A new study found that individuals with physical, social, and financial assets, particularly higher incomes and fewer savings, were less likely to experience sustained depression during the first year of the pandemic.

The COVID-19 pandemic has had a profound impact on mental health, contributing to an increase in persistent and elevated depression across the United States. But individuals with high assets may be shielded from the burden of persistent depression, according to a new study by Boston University School of Public Health (BUSPH).

Published in the journal Science Advances, the study found that 1 in 5 adults experienced persistent depression, both at the start of the pandemic in March and April 2020 and one year later, but those who had access to more physical, social, or financial assets-;particularly higher incomes and more savings-;were less likely to experience sustained depressive symptoms.

The findings also showed that job loss, financial difficulties, or relationship problems were important predictors of depression in the first year of the pandemic.

The study is the first of its kind to examine the association of assets and persistent depression across the US during the first 12 months of the pandemic.

We have been observing particularly high rates of depressions since the beginning of COVID that have persisted throughout the first year of COVID. This suggests a substantial burden of poor mental health in the population that is persistent, particularly among those who have fewer assets."

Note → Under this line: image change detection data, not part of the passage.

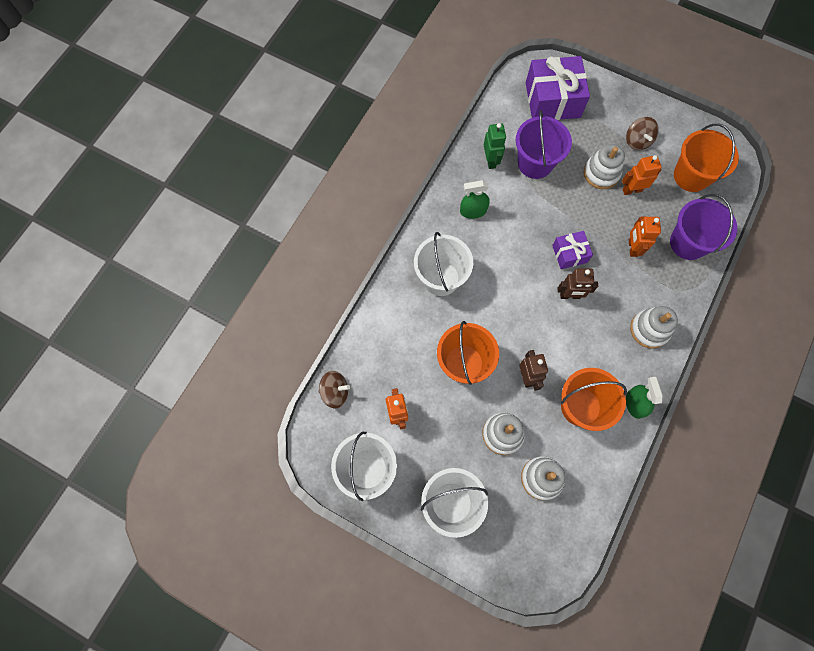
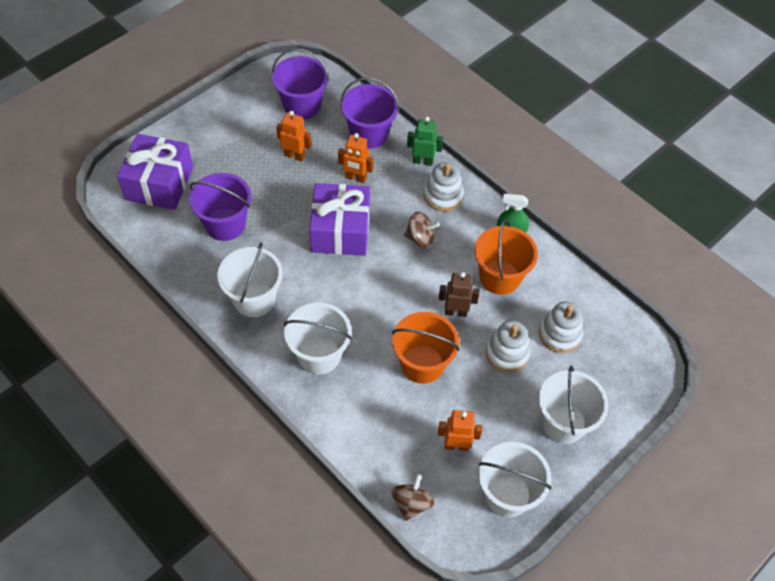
camera: 75 degrees left, 15 degrees down
(473, 211) = (254, 299): green spray bottle -> white bucket
(490, 160) = (202, 263): green robot -> green robot (423, 161)
(569, 254) = (340, 230): purple gift -> purple gift, size x1.86
(570, 295) = (384, 246): brown robot -> none
(601, 173) = (265, 173): white stacking toy -> none
(632, 190) = (295, 156): orange robot -> orange robot turned 105 degrees clockwise
(637, 141) = (244, 132): brown spinning top -> brown spinning top (420, 238)
(691, 176) = (302, 106): orange bucket -> purple bucket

Catherine Ettman, study lead author, executive director of strategy and planning at BUSPH

For the study, Ettman and colleagues analyzed longitudinal survey data on depression prevalence, assets, and stressors among a nationally representative sample of US adults ages 18 and over. Approximately 25 percent of women reported symptoms of persistent depression at the beginning and end of the first year of COVID-19, compared to 15 percent of men, and adults ages 18 to 39 experienced persistent depression more than any other adult age group during this time period.

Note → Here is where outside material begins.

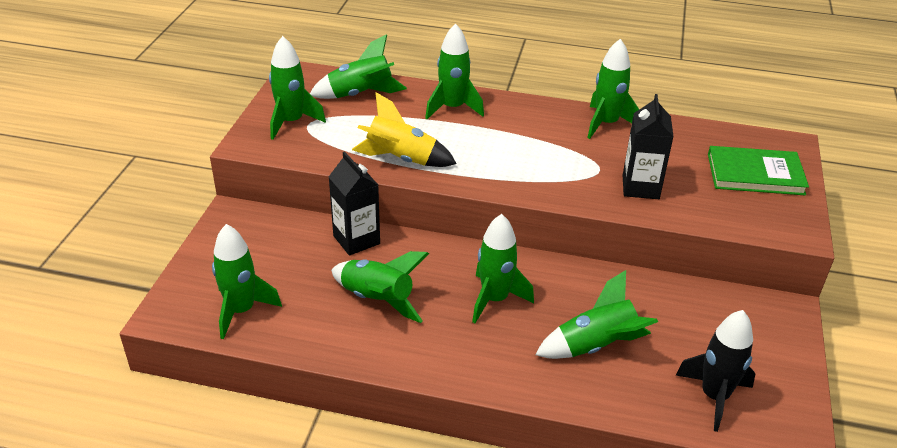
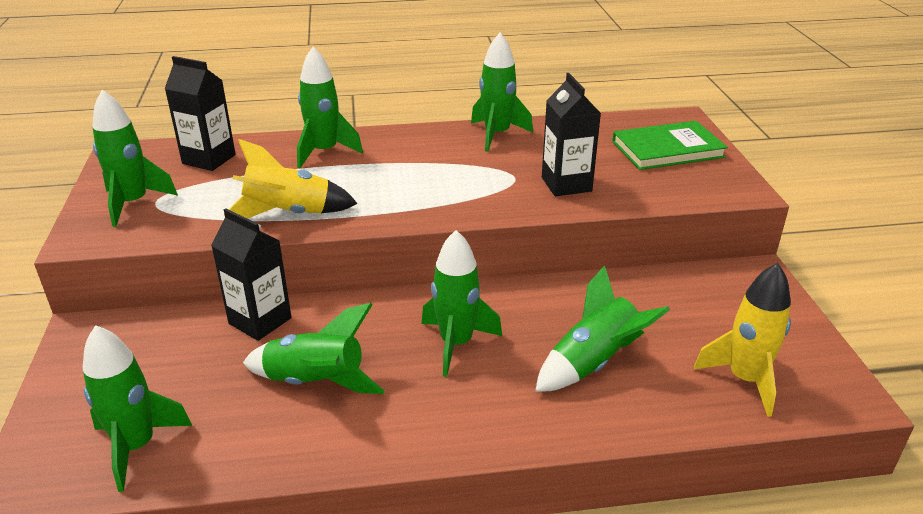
camera: 20 degrees left, 5 degrees down
(360, 94) = (209, 159): green rocket -> black carton
(714, 396) = (745, 379): black rocket -> yellow rocket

Persistent depression was highest among people in low-income households and those with fewer savings.

When adjusting for demographics, people with a household income under $20,000 were more likely to experience persistent depression than those with household incomes of $75,000 or more. Similarly, people with fewer than $5,000 in savings were more likely to experience sustained depression than those with savings of $5,000 or more. Among social assets, people who earned only a high school degree were more likely to experience depression than those who earned a college degree or more, and those who were not married were more likely to experience depression those who were married.

Notably, the researchers found that these assets did not prevent people from experiencing persistent depression after the first year of the pandemic if they still struggled with job loss, financial difficulties, or relationship issues. But absent of these stressors, having assets substantially reduced the likelihood of an individual experiencing persistent depression in March or April 2021.

"These findings show that mental illness is one of the consequences of the pandemic, and one that will stay with us for years to come," Ettman says.

Identifying ways to bolster financial assets and reduce stressors among people experiencing mental health challenges will be critical beyond the pandemic, says Dr. Sandro Galea, BUSPH dean and Robert A. Knox professor.

"It will be important to make sure that we have the resources available to help people with depression in the long-term after COVID-19, particularly those who already have fewer economic assets to protect themselves from the mental health consequences of the pandemic," Galea says.

Source:
Journal reference:

Ettman, C.K., et al. (2022) Assets, stressors, and symptoms of persistent depression over the first year of the COVID-19 pandemic. Science Advances. doi.org/10.1126/sciadv.abm9737.